La storia della pittura occidentale è piena di rappresentazioni di nudi femminili che spesso, secondo la convenzione, soprattutto quando la figura è sdraiata, tengono un braccio teso verso il pube a coprire le parti intime con la mano. Si tratta di un espediente quantomai ricorrente, usato dagli autori per nascondere una parte “proibita” del corpo, un surrogato, per così dire, della tradizionale foglia di fico. Ma dietro questa lettura ufficiale, è inevitabile coglierne un’altra meno ortodossa e più… maliziosa. Lettura che col cambiare dei tempi e dei costumi ha cominciato poi a diventare preponderante.
È proprio questo che riguarda una parte della produzione artistica di Auguste Rodin (1840-1917), che nel corso della sua carriera realizza circa diecimila disegni “a luci rosse” in cui ritrae le sue modelle impegnate in scene di autoerotismo: è quasi un’ossessione, quella dell’artista, per la mano femminile che indugia “proprio lì”, da osservare però nel contesto più ampio di una ricerca lunga tutta una vita attraverso i segreti dell’universo femminile.
A folgorarlo sono le letture di Baudelaire e Flaubert, insieme con le illustrazioni erotiche giapponesi mostrategli dall’amico e critico letterario Edmond de Goncourt, che gli apre un universo sulle rappresentazioni provenienti dal lontano oriente di corpi abbandonati al piacere, incuranti dello sguardo dello spettatore. Ed è proprio questa autenticità che Rodin vuole riprodurre: non c’è niente di falso nelle donne che ritrae, modelle a cui viene davvero chiesto di non fingere proprio per permettere al pittore di ritrarre, con un tratto tremolante e “nevrotico”, l’atto in tutta la sua sensualità.

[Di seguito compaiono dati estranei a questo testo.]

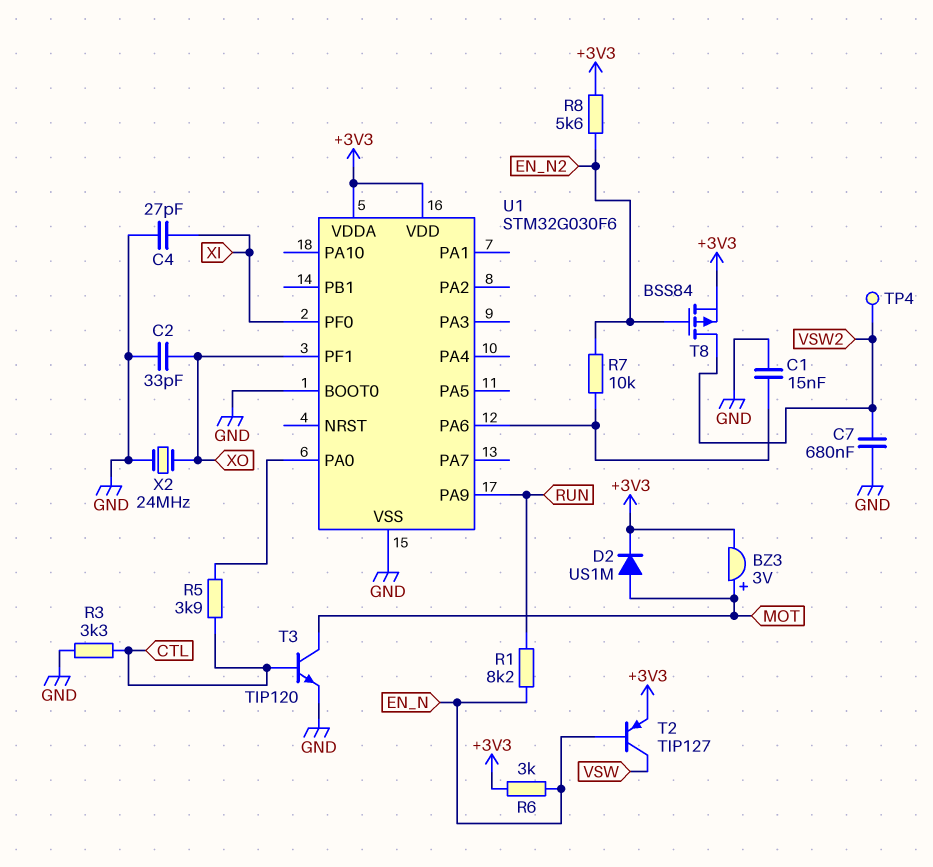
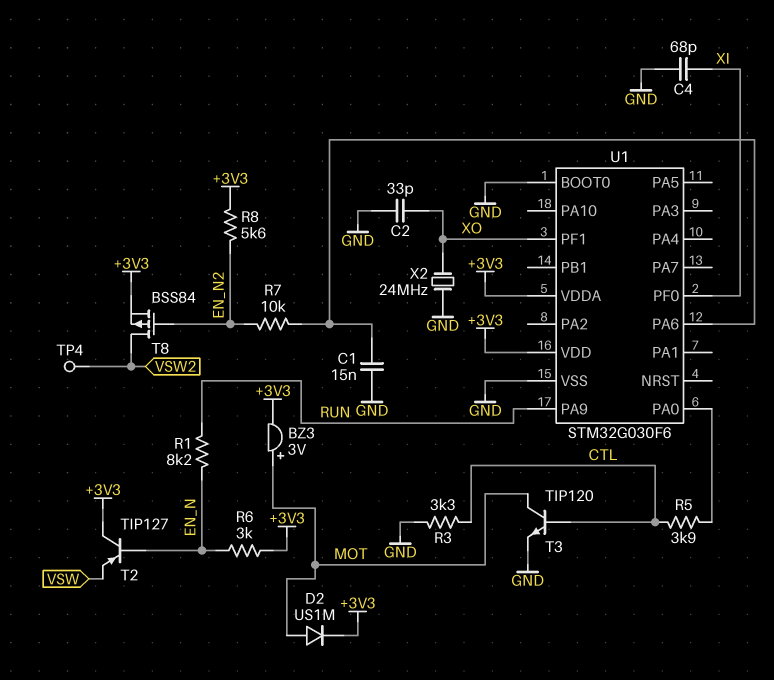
C4: 27pF (GND, XI) -> 68pF (GND, XI)
C7: 680nF (GND, VSW2) -> none
T2: PNP TIP127 (B EN_N, C VSW, E +3V3) -> PNP TIP127 (B EN_N, C +3V3, E VSW)

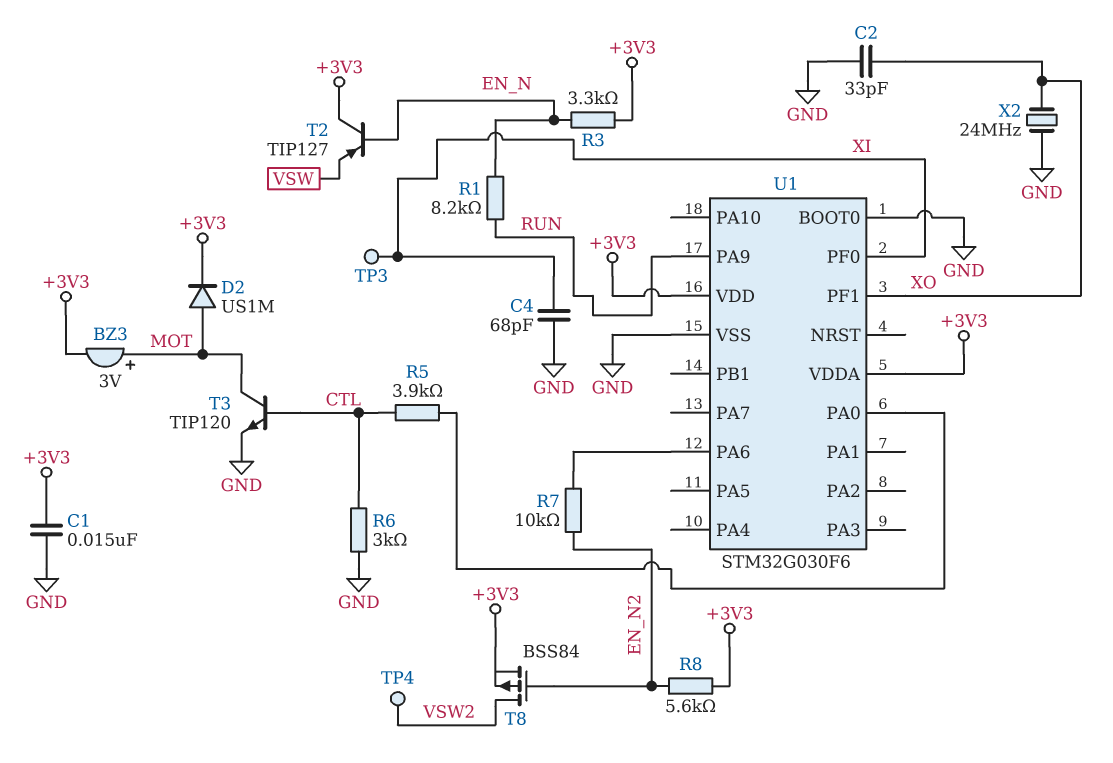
C1: 15nF (GND, U1/PA6) -> 15nF (+3V3, GND)
R3: 3.3k (CTL, GND) -> 3.3k (+3V3, EN_N)
R6: 3k (+3V3, EN_N) -> 3k (CTL, GND)
TP3: none -> test point (XI)

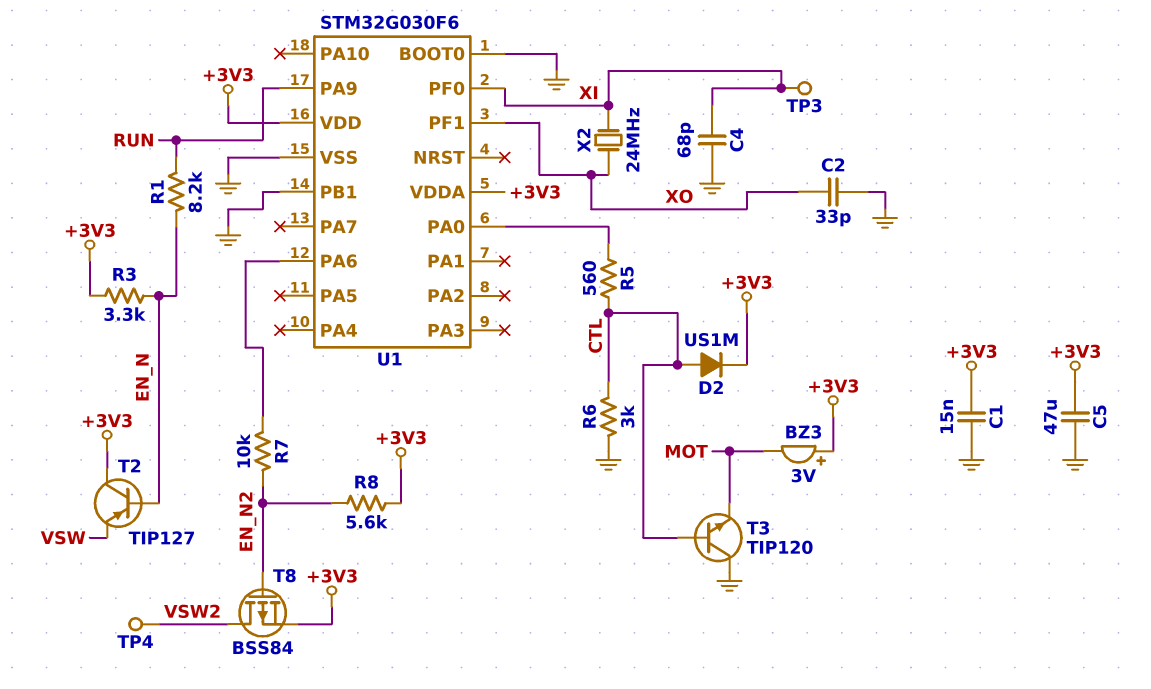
BZ3: buzzer 3V (plus MOT, minus +3V3) -> buzzer 3V (plus +3V3, minus MOT)
C5: none -> 47uF (+3V3, GND)
D2: diode US1M (A MOT, K +3V3) -> diode US1M (A CTL, K +3V3)
R5: 3.9k (CTL, U1/PA0) -> 560 (CTL, U1/PA0)
T3: NPN TIP120 (B CTL, C MOT, E GND) -> NPN TIP120 (B CTL, C GND, E MOT)
U1 pin PB1: none -> GND
X2: 24MHz (GND, XO) -> 24MHz (XI, XO)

Sono le mani grosse delle contadine e quelle esili delle signore a protendersi sul quel sesso che Rodin non si vergogna a mettere in evidenza facendo convergere le linee-forza del disegno, quelle delle gambe e quella della postura del corpo tutto, che inevitabilmente accompagnano l’occhio dello spettatore proprio alla mano e all’inguine della modella, fulcro dell’opera proprio come nel celeberrimo quadro di Gustave Courbet (1819-1877) L’origine del mondo , all’epoca ancora inaccessibile al grande pubblico, ma probabilmente conosciuto da Rodin.

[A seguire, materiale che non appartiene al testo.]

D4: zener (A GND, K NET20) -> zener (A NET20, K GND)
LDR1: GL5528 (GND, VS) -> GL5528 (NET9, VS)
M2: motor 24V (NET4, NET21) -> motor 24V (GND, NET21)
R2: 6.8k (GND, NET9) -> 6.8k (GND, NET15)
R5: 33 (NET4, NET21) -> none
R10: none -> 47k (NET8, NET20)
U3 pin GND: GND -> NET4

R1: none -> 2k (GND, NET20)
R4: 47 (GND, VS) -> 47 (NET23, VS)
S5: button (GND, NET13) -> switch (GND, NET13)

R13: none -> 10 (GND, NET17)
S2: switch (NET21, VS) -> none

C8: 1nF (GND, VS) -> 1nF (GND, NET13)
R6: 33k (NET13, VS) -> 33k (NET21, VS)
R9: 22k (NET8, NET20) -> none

Con questo ciclo di disegni, infine, Rodin sperimenta talvolta pose dinamiche e “acrobatiche”, esercitandosi nella resa della figura umana colta nella sua dinamicità, talaltra, invece, sembra privilegiare l’essenzialità: l’autore inquadra arditamente il sesso delle sue modelle, in un incontro ravvicinato con l’intimo che, inevitabilmente, rimanda a Courbet e gli permette di cogliere, pur coi tratti rapidi e spezzati della matita, tutta la sinuosità del corpo femminile, molle e abbandonato al piacere.